Carleo era in gara con altri quindici registi finalisti del concorso, nato nel 2015 da un’iniziativa Siae in collaborazione con Lightbox, diventato negli anni uno dei progetti più importanti a sostegno del nuovo cinema italiano.

La proclamazione del cortometraggio vincitore è avvenuta venerdì 31 agosto al termine di una giornata di proiezioni, che si è svolta al Cinema Astra, al Lido di Venezia. Le opere  finaliste, dirette da registi emergenti italiani sotto i quarant’anni, spaziavano sia nei generi che nelle tematiche e si sono distinte per originalità e alta qualità di contenuti tra oltre duecento film candidati.

Parru pi tìa si è imposto su numerosi film di qualità. Parru pi tìa è un corto ambientato in Sicilia e recitato in siciliano da un cast fra cui spicca Miriam Dalmazio nei panni di una ragazza che, per recuperare l’ex fidanzato, fa confezionare un filtro d’amore dalla nonna.Il corto è curato nei minimi dettagli, a partire dai titoli di testa che altro non sono che la ripresa di un ricamo artigianale fatto a mano. Le riprese, durate 5 giorni a Palermo, sono state preparate da un lungo periodo di crowdfunding per sostenere tutte le spese di realizzazione.
Carleo ha studiato fra Palermo e Roma, anche presso il Centro Sperimentale di Cinematografia dei Cantieri culturali della Zisa.

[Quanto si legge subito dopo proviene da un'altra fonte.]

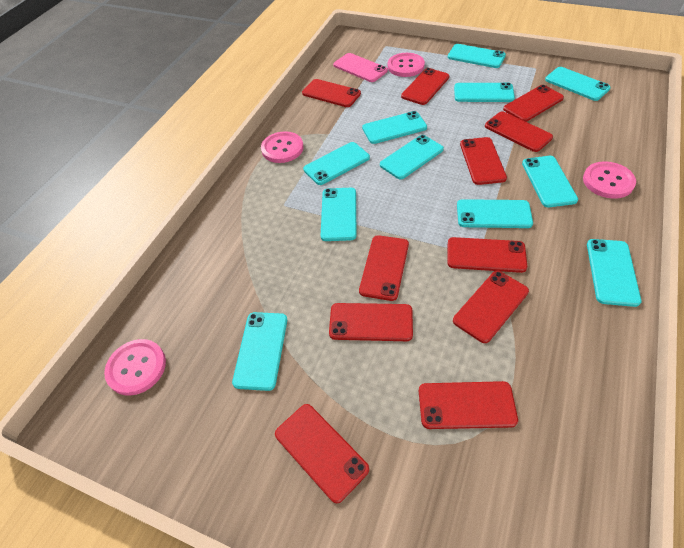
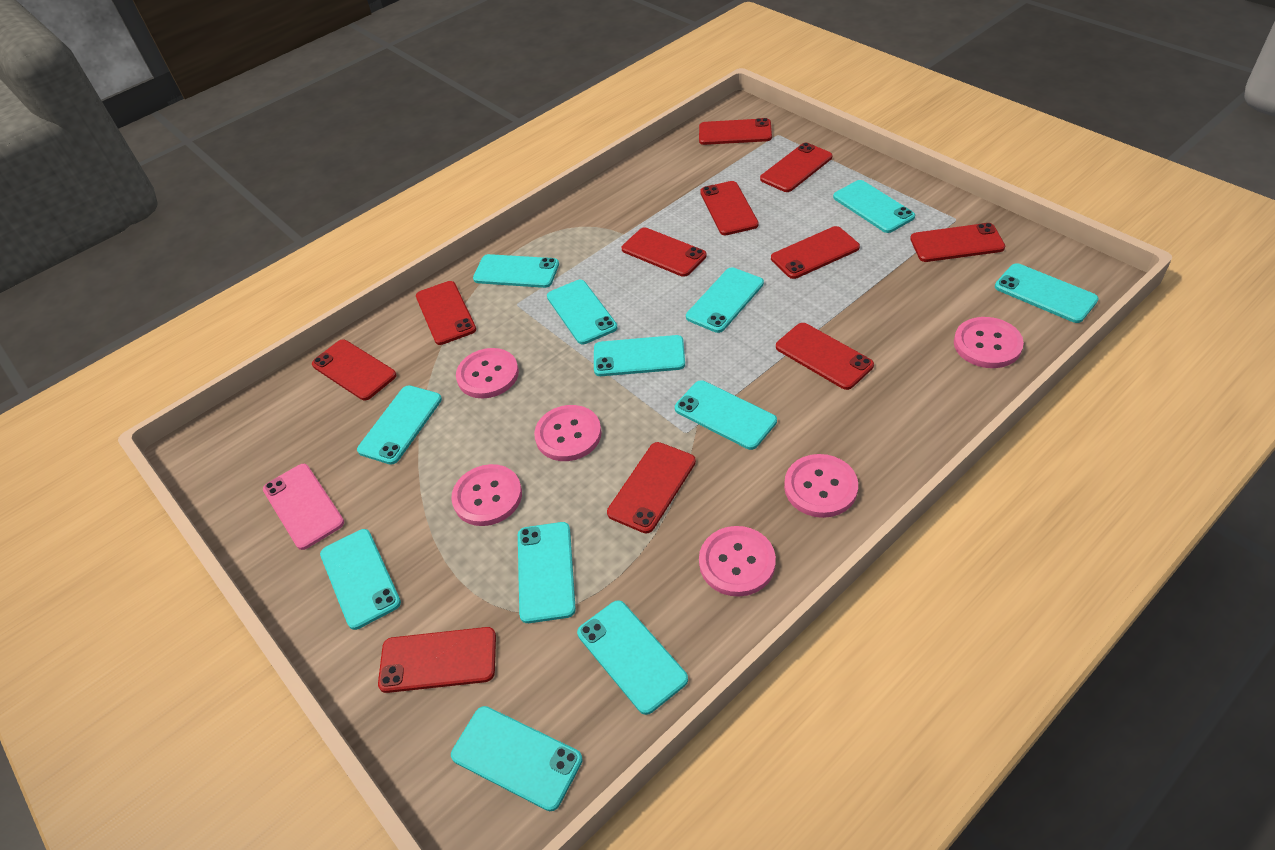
pink button: 4 -> 6
turquoise phone: 11 -> 12

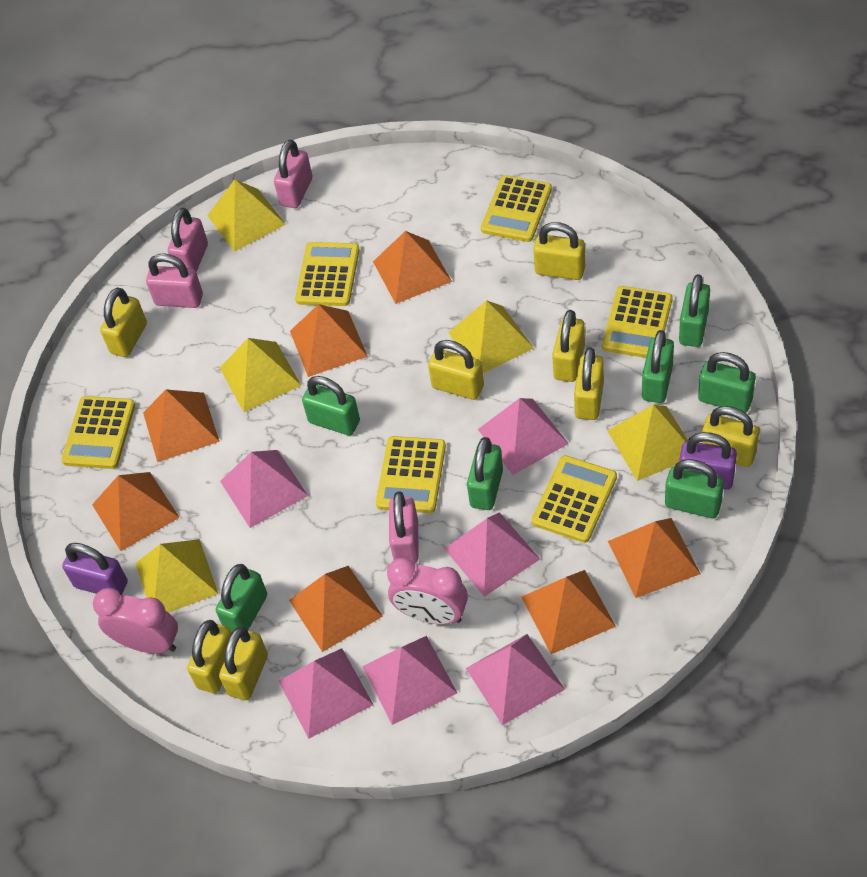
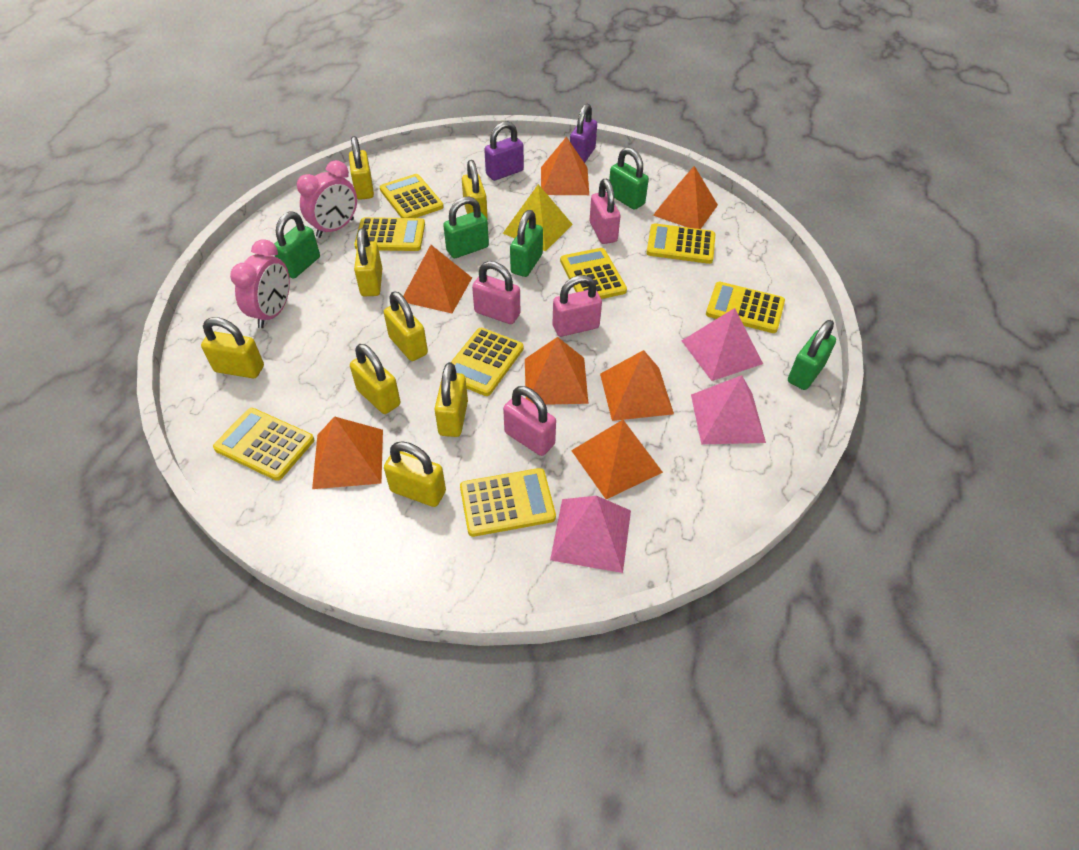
green padlock: 7 -> 5
pink pyramid: 6 -> 3
yellow calculator: 6 -> 8
yellow pyramid: 5 -> 1

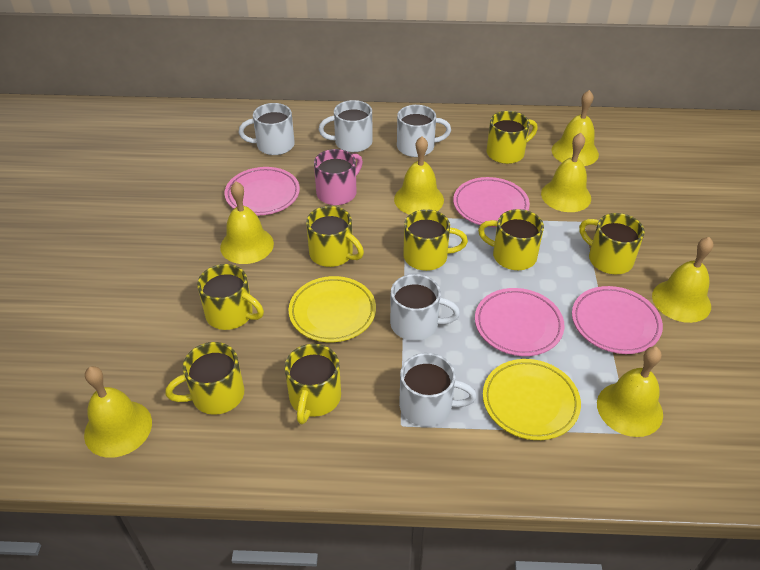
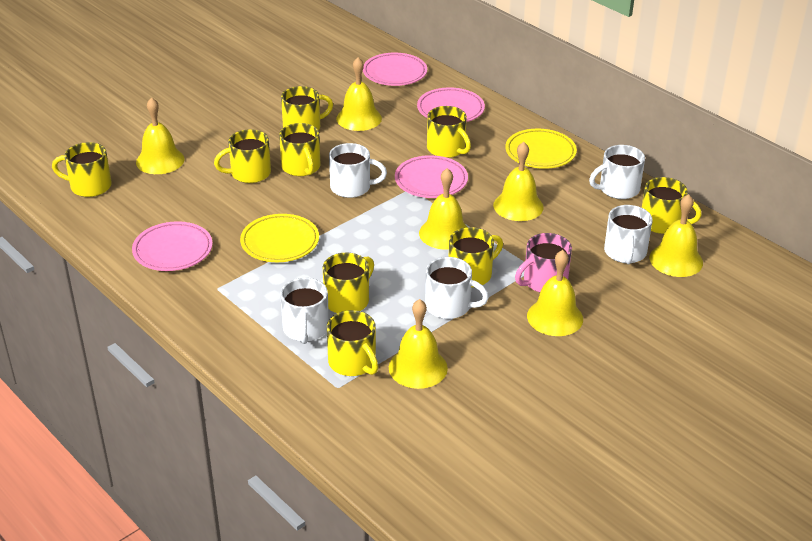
yellow mug: 8 -> 9

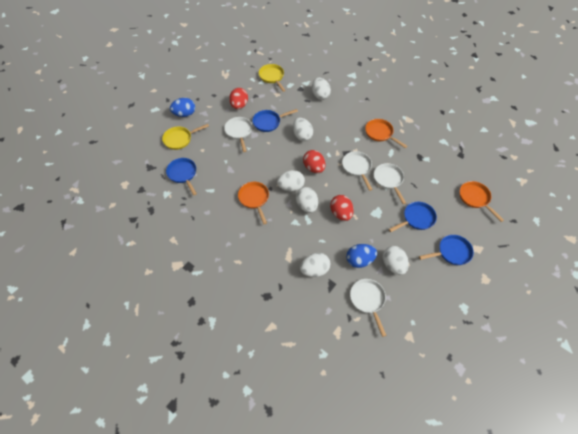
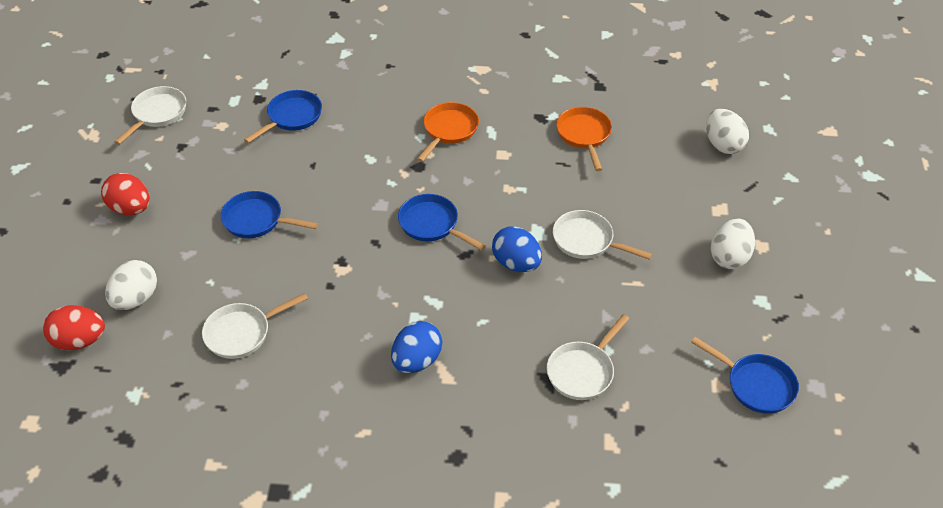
orange pan: 3 -> 2
red egg: 3 -> 2
white egg: 6 -> 3
yellow pan: 2 -> 0

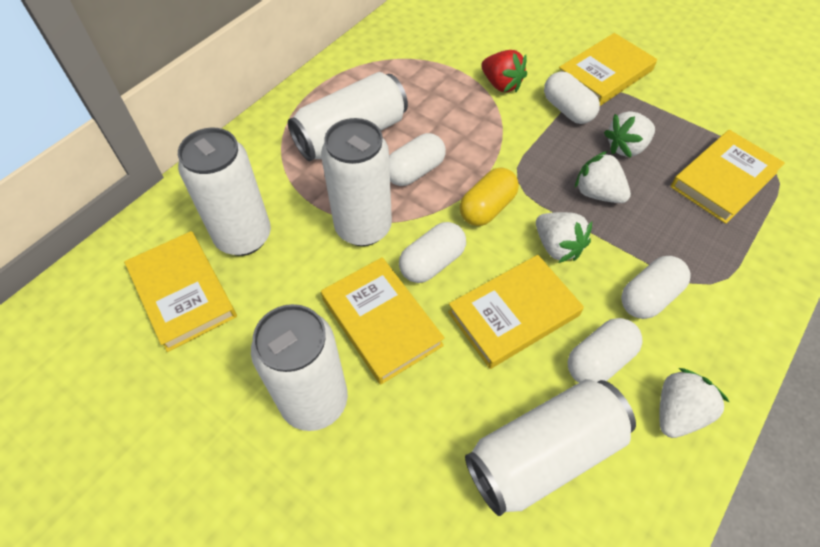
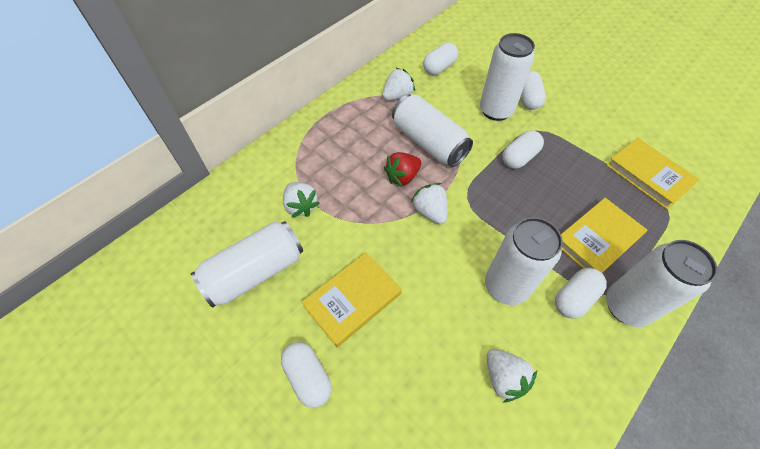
yellow book: 5 -> 3
yellow capsule: 1 -> 0

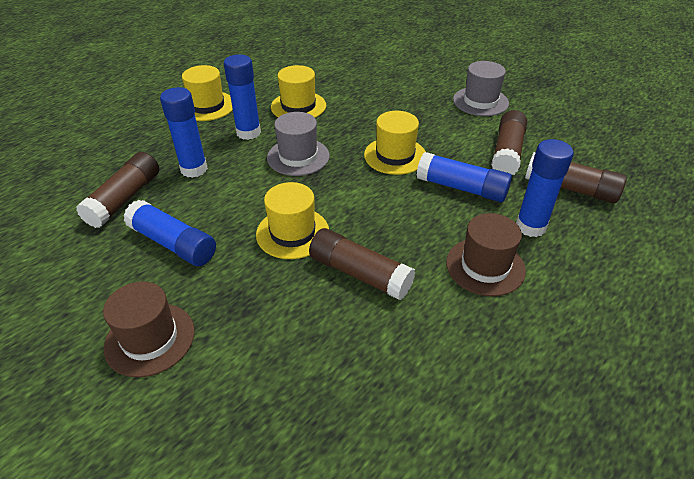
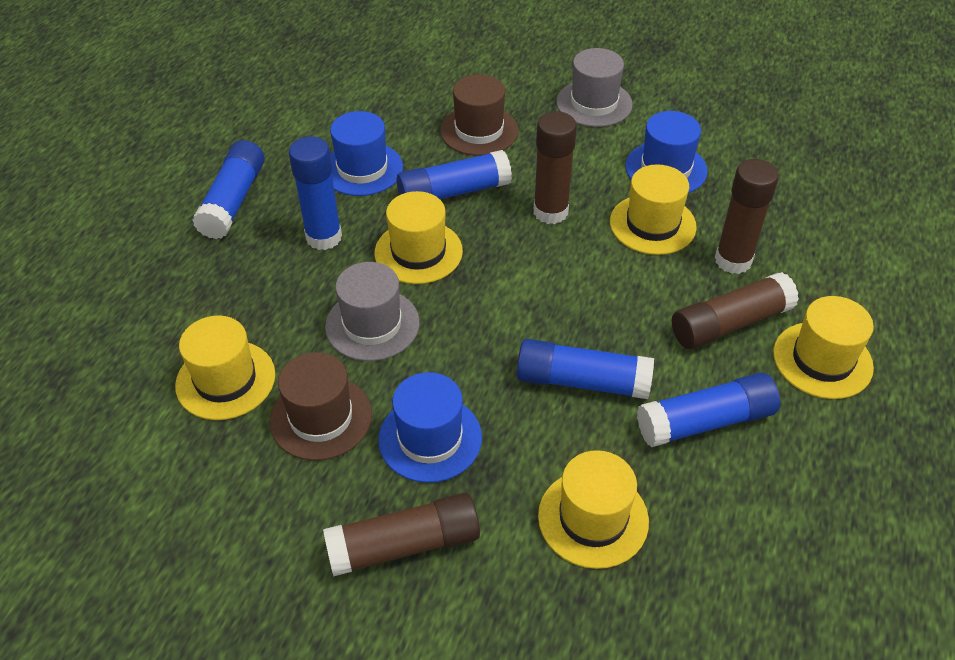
blue hat: 0 -> 3
yellow hat: 4 -> 5

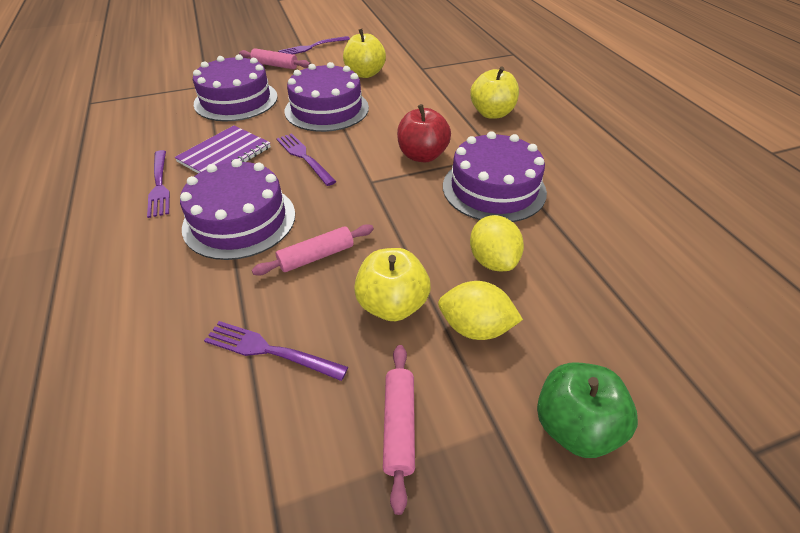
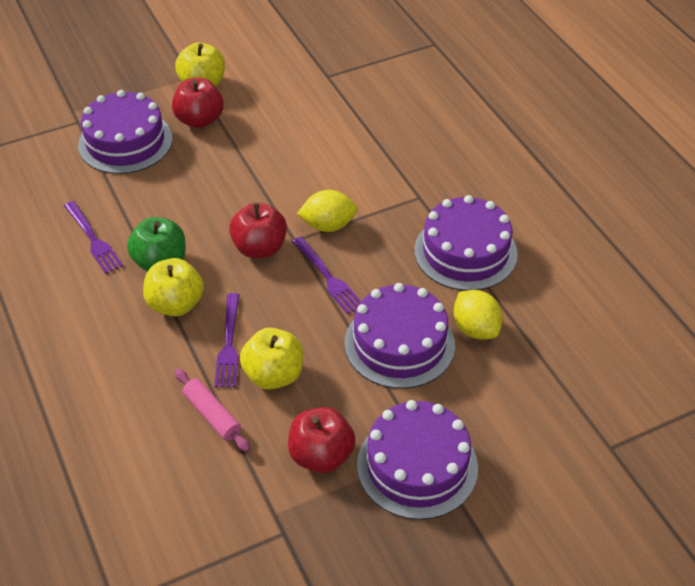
pink rolling pin: 3 -> 1
purple fork: 4 -> 3
purple notebook: 1 -> 0
red apple: 1 -> 3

Questi gli altri titoli e i registi in gara: Acquario di Lorenzo Puntoni, Birthday di Alberto Viavattene, Come la prima volta di Emanuela Mascherini, Così in terradi Pier Lorenzo Pisano, Denise di Rossella Inglese, Framed di Marco Jemolo, Il nostro limite di Adriano Morelli, Il tratto di Alessandro Stevanon, Io non ho mai di Michele Saia, Insetti di Gianluca Manzetti, Magic Alps di Andrea Brusa e Marco Scotuzzi, Odio il rosa! di Margherita Ferri, Pipinara di Ludovico Di Martino e Storia triste di un pugile scemodi Paolo Strippoli.

La giuria, che ha decretato il cortometraggio vincitore era composta dal regista Giuseppe Gagliardi, dalla cantautrice e icona pop del panorama musicale italiano Levante, e dal produttore Gregorio Paonessa, A presentare l’opera di Carleo sono state Rita Vinci e Nicoletta Cataldo.

A Carleo sono andati gli auguri di Leoluca Orlando, che si è detto “felice per il successo di un giovane e di un gruppo palermitani, che a Palermo hanno le proprie radici ma hanno dimostrato di guardare lontano, di avere ali che certamente porteranno in alto la loro arte e la loro creatività.
Da loro, con la nostra gratitudine, non poteva arrivare regalo migliore alla città Capitale italiana della cultura 2018.”